I Watched Money Die. Then I Found the Only Kind That Can't.

Why I hold my cash in Bitcoin — and why most people still won't

Cannibal Stocks's avatar
Cannibal Stocks
Mar 10, 2026
∙ Paid

I was six years old when I learned what money really is.

It was 1992. Yugoslavia was falling apart. Before a single shot was fired, the dinar was already dead. I remember my grandmother counting stacks of bills — millions of dinars — just to buy bread. The paper meant nothing. The numbers meant nothing.

Then the war came.

Think about it. What do you want to own when the world falls apart? Most people never ask this question. They assume stability is permanent. I cannot afford that assumption. I have seen what happens when it breaks.

Gold? Try taking gold through an airport or across a checkpoint. They will stop you. They will take it.

Real estate? You cannot carry a house.

Cash? Which cash? The dinar became toilet paper. The same thing is happening right now with the Iranian rial.

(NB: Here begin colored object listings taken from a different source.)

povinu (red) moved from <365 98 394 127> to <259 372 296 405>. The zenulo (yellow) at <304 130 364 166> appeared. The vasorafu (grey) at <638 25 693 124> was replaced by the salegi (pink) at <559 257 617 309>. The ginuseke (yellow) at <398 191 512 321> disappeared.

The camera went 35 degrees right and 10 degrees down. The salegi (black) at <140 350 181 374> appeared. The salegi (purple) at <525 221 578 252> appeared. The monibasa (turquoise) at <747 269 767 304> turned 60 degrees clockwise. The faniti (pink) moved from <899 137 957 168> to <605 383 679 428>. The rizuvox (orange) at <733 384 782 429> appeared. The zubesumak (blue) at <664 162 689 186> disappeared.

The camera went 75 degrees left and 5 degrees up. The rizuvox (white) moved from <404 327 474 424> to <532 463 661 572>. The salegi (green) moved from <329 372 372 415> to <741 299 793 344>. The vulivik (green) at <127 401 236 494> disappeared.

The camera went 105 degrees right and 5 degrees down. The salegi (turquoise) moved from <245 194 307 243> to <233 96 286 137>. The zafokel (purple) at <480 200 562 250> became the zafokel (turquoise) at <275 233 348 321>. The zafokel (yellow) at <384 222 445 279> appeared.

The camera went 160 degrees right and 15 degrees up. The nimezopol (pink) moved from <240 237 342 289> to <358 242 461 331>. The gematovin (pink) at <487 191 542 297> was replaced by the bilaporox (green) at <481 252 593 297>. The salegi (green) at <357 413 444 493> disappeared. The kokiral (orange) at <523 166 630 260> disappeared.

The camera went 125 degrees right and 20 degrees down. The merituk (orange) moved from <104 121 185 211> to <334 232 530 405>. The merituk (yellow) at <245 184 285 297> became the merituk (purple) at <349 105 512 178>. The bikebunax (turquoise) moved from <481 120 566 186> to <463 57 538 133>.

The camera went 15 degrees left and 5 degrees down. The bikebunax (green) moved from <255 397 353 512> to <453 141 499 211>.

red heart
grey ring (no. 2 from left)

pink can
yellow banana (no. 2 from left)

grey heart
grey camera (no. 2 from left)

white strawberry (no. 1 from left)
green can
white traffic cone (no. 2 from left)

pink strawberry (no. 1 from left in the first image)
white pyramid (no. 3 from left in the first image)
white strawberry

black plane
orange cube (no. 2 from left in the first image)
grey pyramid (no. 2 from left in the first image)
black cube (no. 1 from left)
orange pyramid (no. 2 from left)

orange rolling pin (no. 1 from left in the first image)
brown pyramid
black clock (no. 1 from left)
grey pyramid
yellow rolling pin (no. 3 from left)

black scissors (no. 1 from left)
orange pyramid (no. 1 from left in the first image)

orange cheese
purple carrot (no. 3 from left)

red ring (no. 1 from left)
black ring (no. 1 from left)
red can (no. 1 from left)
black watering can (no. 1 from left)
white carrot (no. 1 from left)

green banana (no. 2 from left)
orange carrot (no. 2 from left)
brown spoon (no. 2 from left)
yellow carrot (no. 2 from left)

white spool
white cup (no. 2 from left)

"Poor returns in the old economy meant capital was redirected to the new economy. Investors favored Netflix over the Exxons of the world. You couldn't grow the supply base and you had supply shortages."

Jeff Currie

That single idea rewired how I think about everything.

Commodities and cyclical investments interest me most because if you catch the cycle early the returns can be spectacular. What matters in cyclical investing is understanding the relationship between supply and demand. Most people obsess over demand. But I obsess over supply.

Metallurgical coal, deep water oil rigs — I look for assets where supply cannot respond. Where years of underinvestment meet structural demand.

Now scale that logic up. Money is the biggest commodity of all.

I used to hate the idea of alternative money. I avoided it for years. I trusted the system more than I should have. I realized there exists a form of money that is absolutely limited. It cannot be printed. It cannot be scaled. It cannot be diluted. It disappears from the market instead of multiplying.

And despite all that, most people still don’t see it.


Your Cash Is Bleeding

Most investors obsess over demand. "Oil demand is rising, so prices must rise." But that is only half the equation. Supply is what determines price.

Look at this chart:

The dollar has lost 97% of its purchasing power over the last century. Not because demand for dollars fell — demand has never been higher. The dollar lost value because supply expanded. The Federal Reserve can create unlimited dollars.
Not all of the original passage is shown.